Precisava ela vir para que o fã-clube pudesse realizar o sonho de ter em carne-e-osso a sua poeta maior. Os iniciados em Adélia Prado, reunidos nessa congregação, se dão ao direito e ao luxo de cantar parabéns, comer bolo e tomar refrigerantes em todo dia 13 de dezembro, data de seu aniversário.
Adélia Luzia Prado de Freitas, 51 anos, nascida e criada em Divinópolis, onde mora até hoje, confessa ficar envaidecida com os admiradores curitibanos. O fã-clube nasceu de uma grande brincadeira do Hélio (Leites, artista plástico), mas para mim é a glória. Afinal, isso só acontece com os artistas de rádio ou TV.

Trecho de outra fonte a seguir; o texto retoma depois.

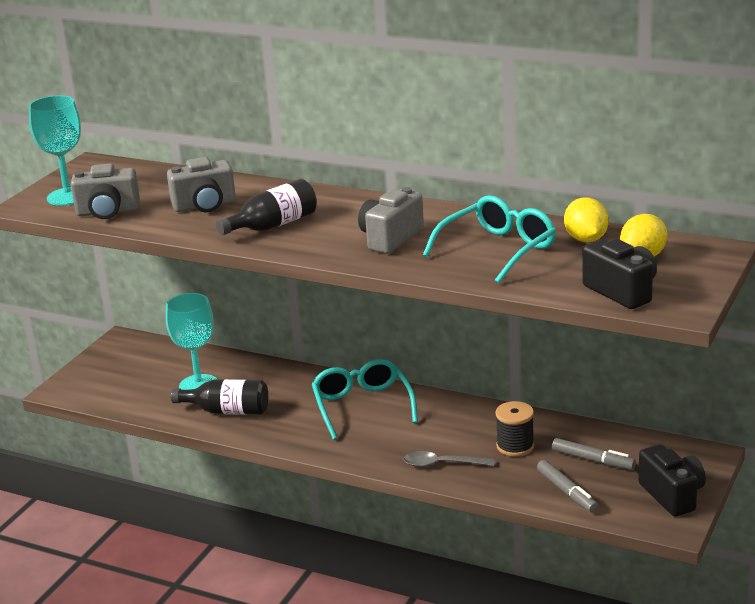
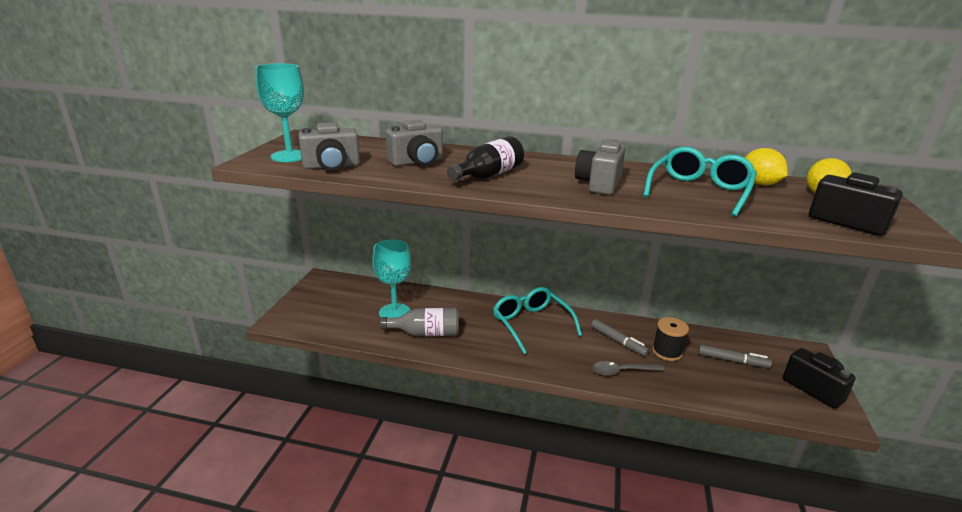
camera: 15 degrees left, 0 degrees up
(227, 411) = (426, 333): black bottle -> grey bottle
(567, 492) = (735, 391): grey marker -> grey marker (618, 341)

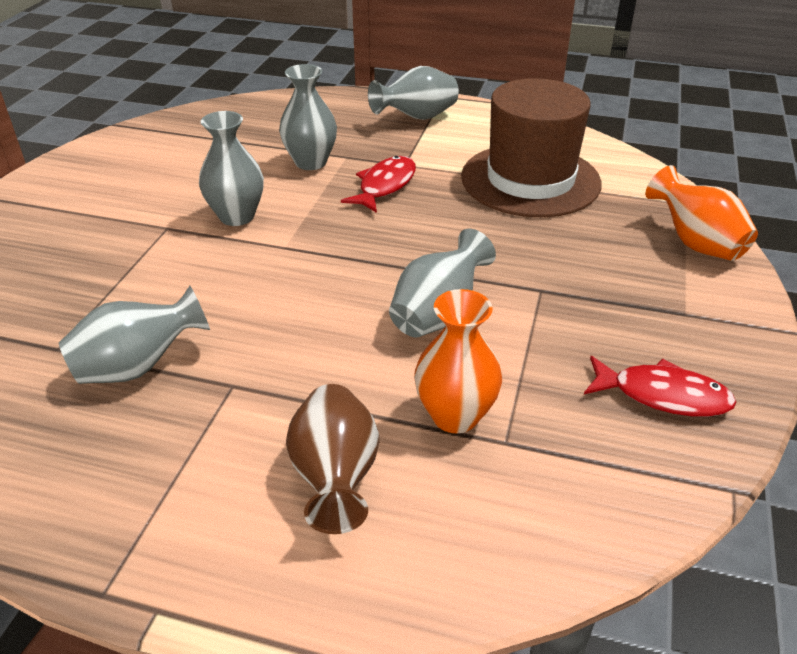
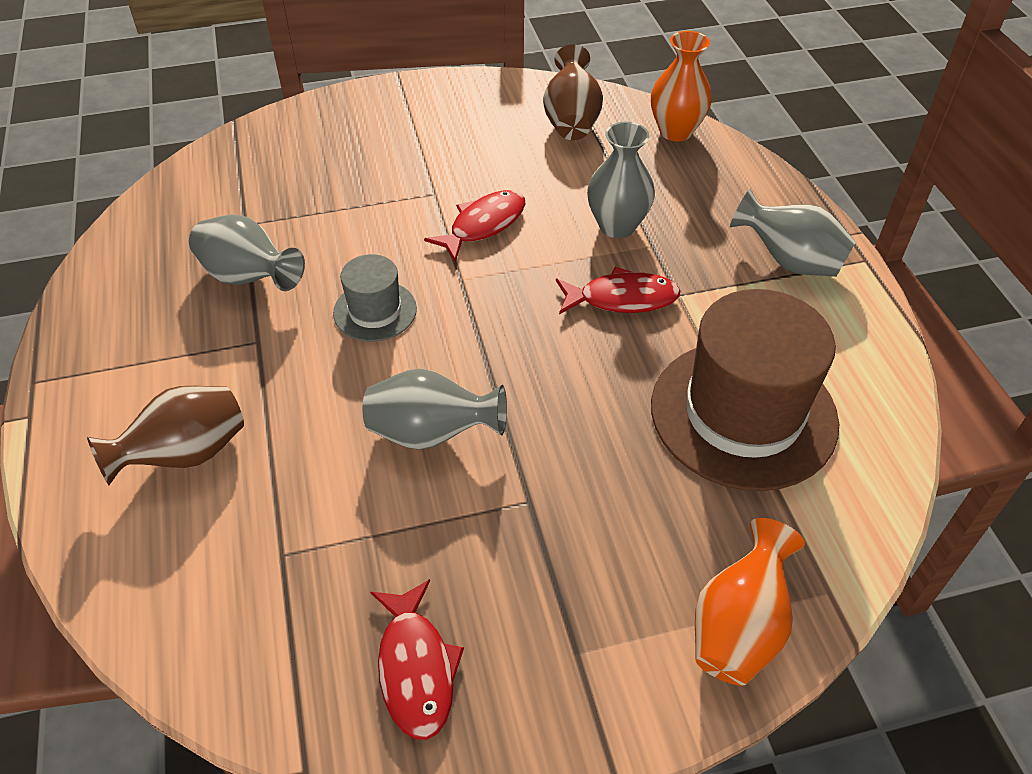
camera: 60 degrees right, 10 degrees up
(173, 140) = (571, 121): none -> brown vase
(237, 216) = (483, 225): grey vase -> red fish
(271, 302) = (375, 311): none -> grey hat
(455, 416) = (296, 504): orange vase -> orange vase (675, 131)

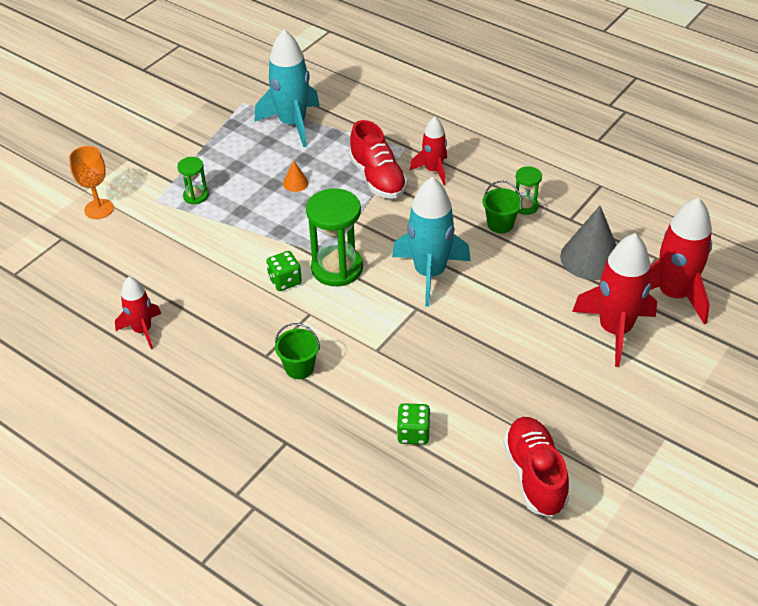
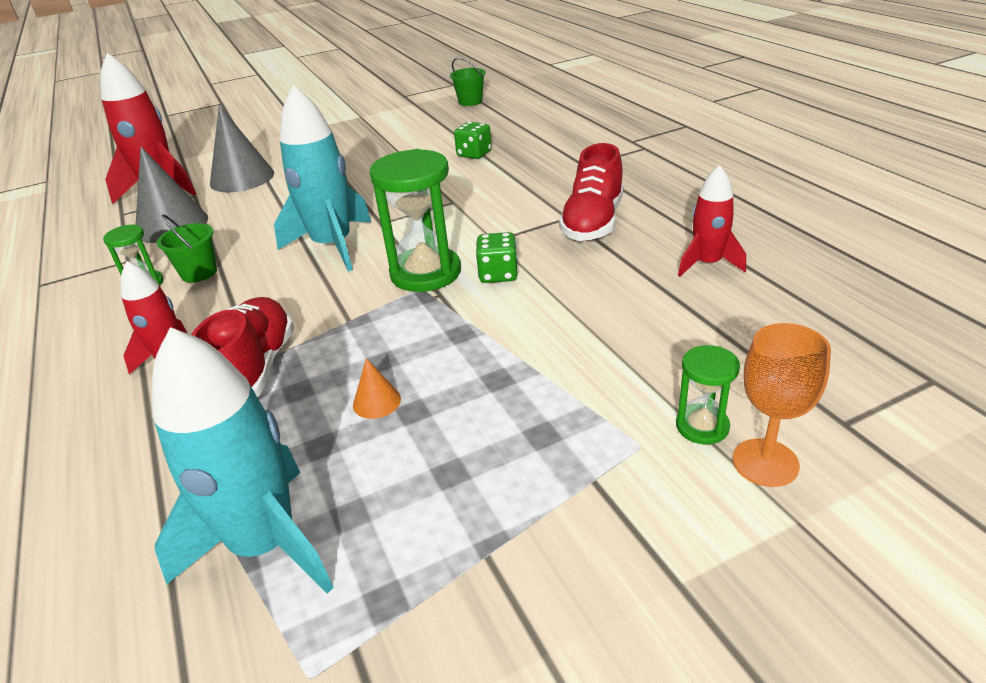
camera: 150 degrees left, 10 degrees down
(195, 196) = (560, 431): green hourglass -> green hourglass (702, 426)
(299, 368) = (538, 203): green bucket -> green bucket (470, 101)
(534, 475) = (411, 127): red shoe -> red shoe (593, 222)
(614, 330) = (242, 178): red rocket -> grey cone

SignificadosO encontro de Adélia com os leitores está marcado para às 19 horas. Ela conta como será: Começo fazendo a leitura de alguns textos, depois falo um pouco sobre o significado da poesia para mim, e em seguida abro a conversa para todos. Gosto muito dessa idéia de responder às perguntas e às expectativas do público. Este contato é muito importante.
A poeta não caminha somente em direção aos que a lêem. Gosto muito da classe dos curiosos. São pessoas que podem acabar descobrindo a poesia através de uma iniciativa como essa, afirma.

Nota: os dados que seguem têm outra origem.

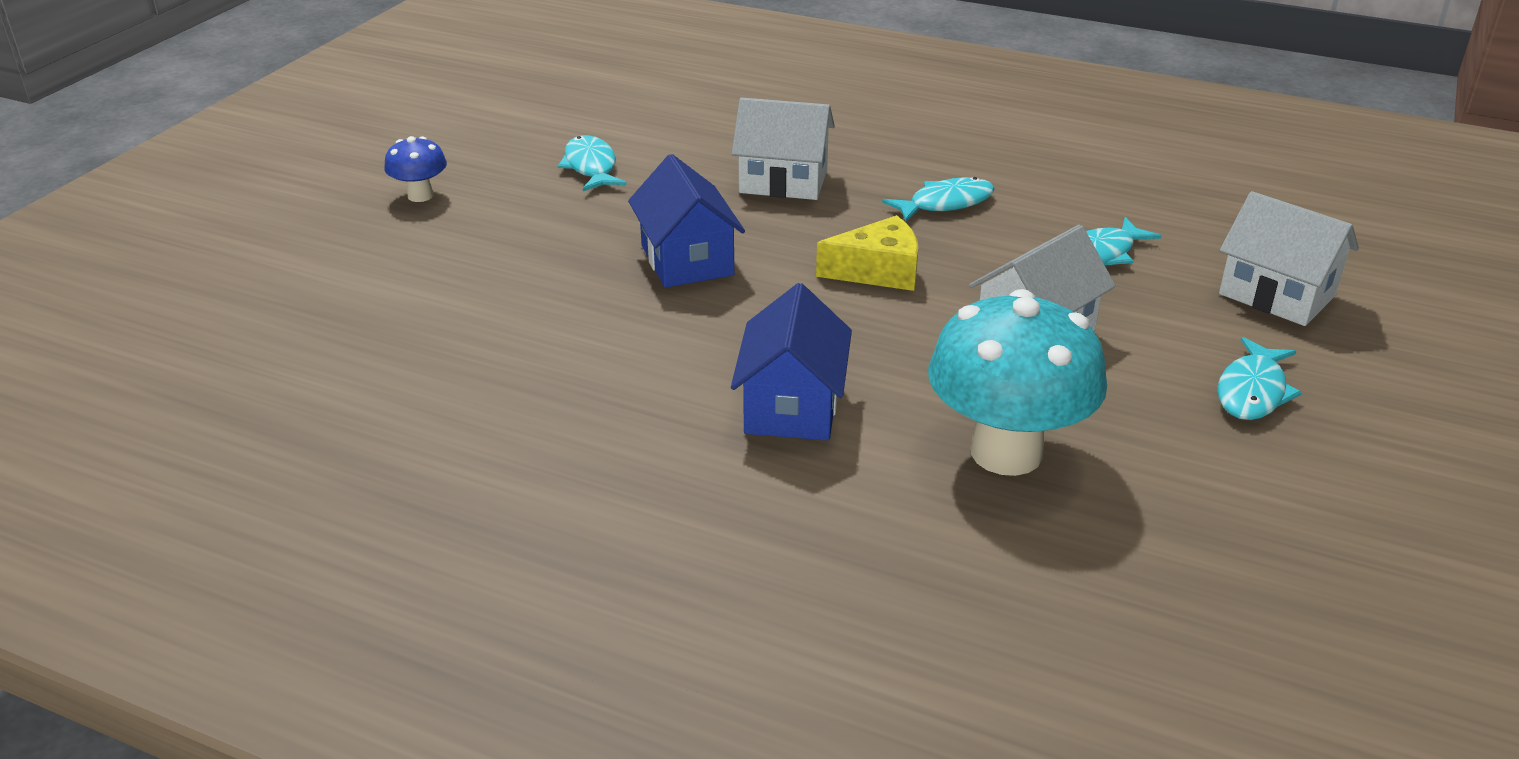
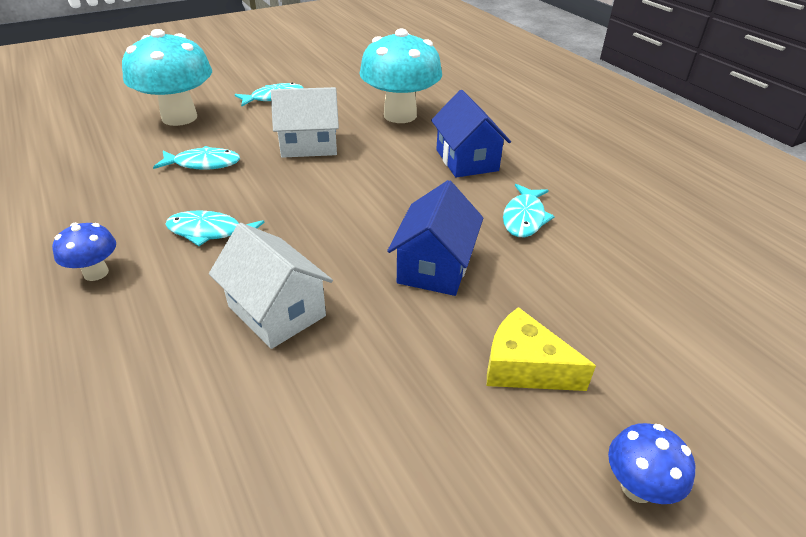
camera: 145 degrees left, 5 degrees up
(591, 167) = (418, 434): turquoise fish -> turquoise fish (524, 218)
(792, 406) = (466, 160): blue house -> blue house turned 60 degrees counterclockwise
(878, 271) = (328, 205): yellow cheese -> yellow cheese (524, 367)
(970, 148) = (96, 273): none -> blue mushroom
(1277, 295) = (179, 117): white house -> turquoise mushroom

Outra parcela se enveredou nos versos adelianos indo direto à fonte, nas linhas de seus livros. Bagagem, editado em 1976, foi cantado em prosa por Carlos Drummond de Andrade. Era o que bastava para o Brasil voltar seus olhos à mulher do interior mineiro que fala de coisas comuns, com a dimensão da religiosidade das palavras.
A fama acontecida de repente, apesar de a essas alturas estar com 40 anos de idade, não turvou a vista da poeta, nem sua simplicidade no trato da fala escrita. Outro livro de poesias foi lançado em 1978, O Coração Disparado; o primeiro de prosa, Solte os Cachorros, é de 1979; o segundo, Cacos para um Vitral, é do ano seguinte. Terra de Santa Cruz (poesia), é de 1981, Os Componentes da Banda (prosa), de 1984.
Desse lote saiu o texto que Naum Alves de Souza costurou para Dona Doida: Um Interlúdio, transformado num tour de force na carreira de Fernanda Montenegro. Fazendo justiça: a própria Fernanda, seu marido Fernando Torres e Adélia Prado pinçaram poemas, contos, crônicas que ganharam a forma definitiva vista no palco.
EsmeroHá 15 anos o artista plástico Hélio Leites coordena as atividades do Adélia Fã-Clube. Ele conta do farto material que armazena sobre a poeta. Benza Deus! Matérias de jornais, revistas, textos críticos, cartas, vídeos, livros, poemas, cada um mostrando um canto desse encanto que é Ah!délia.
Leites comenta que os jornalistas se esmeram quando o assunto é Adélia, e na busca de expresões que melhor a traduzam viram seus baús de ponta-cabeça atrás da palavra preciosa e precisa. Sereno, Drummond acordou o Brasil com seu texto igualmente calmo, sem se descabelar, sem virar o baú, mas definitivo:
- São Francisco está nesse exato momento ditando os mais belos poemas da língua portuguesa no quintal de uma poeta chamada Adélia Prado.
qAdélia Prado fala com o público através do projeto Bate-Papo Literário, da Fundação Cultural de Curitiba. Hoje, às 19h, no Memorial de Curitiba, Largo da Ordem. Entrada franca.